B.C. Minister of Environment Terry Lake agrees that industrial emissions should not be exempt from carbon pricing. It's just a matter of which carbon pricing scheme we use to capture them -- either the carbon tax, or a California-led regional cap and trade system that B.C. is still considering joining. "There are ways to capture those fugitive emissions and I quite agree that we should," he told the Tyee. "If we didn't want to go with cap and trade, we certainly could expand the carbon tax to capture those non-combustible emissions as well."
"Devil in the details"
Marc Lee, an economist with the Canadian Centre For Policy Alternatives, gives Gordon Campbell credit for bringing in "a policy industry did not want." But while other pundits laud B.C.'s carbon tax shift, Lee is underwhelmed. He doesn't buy Elgie's "early days" optimism.
"At $25 a tonne, the carbon tax is too small to have (created) any change in behaviour, even now that we're in the fourth year," Lee says. In his view, the tax must continue to rise each year, hitting $200/tonne by 2020, to really make a dent in our greenhouse gas emissions. But the tone of Lee's voice displays his pessimism about that actually happening. "We're languishing," he says. A November report from a B.C. government finance committee recommends the carbon tax be capped next year when it hits $30/tonne.
And while British Columbia has launched a climate action plan, we continue to subsidize the dirtiest sectors of our economy most responsible for greenhouse gas emissions.

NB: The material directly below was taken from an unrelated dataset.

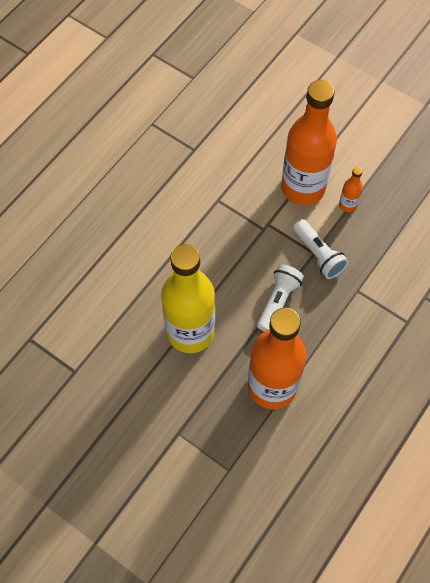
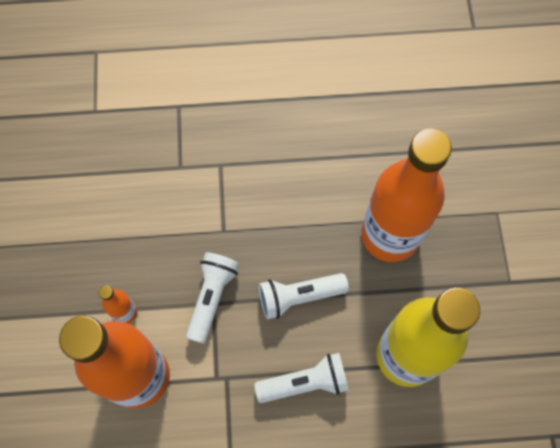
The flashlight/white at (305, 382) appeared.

We're spending billions through our Gateway Program to expand freeways between suburban Langley and East Vancouver, and building power-grid connections to carbon-spewing resource companies for free. "We have to recognize this contradiction between what the left and right hands are doing," Lee says.
Lee also cautions against overstating the benefits of B.C.'s carbon tax. Any tax that makes fossil fuels more expensive is technically a carbon tax, sending a price signal to consumers and business to use less. He cites Ontario's application of the HST to gasoline and diesel as an example. Raising the tax in July 2010 from five per cent (under GST) to 13 per cent (with HST) created a higher tax on the carbon in a litre of motor fuel than our own B.C. carbon tax.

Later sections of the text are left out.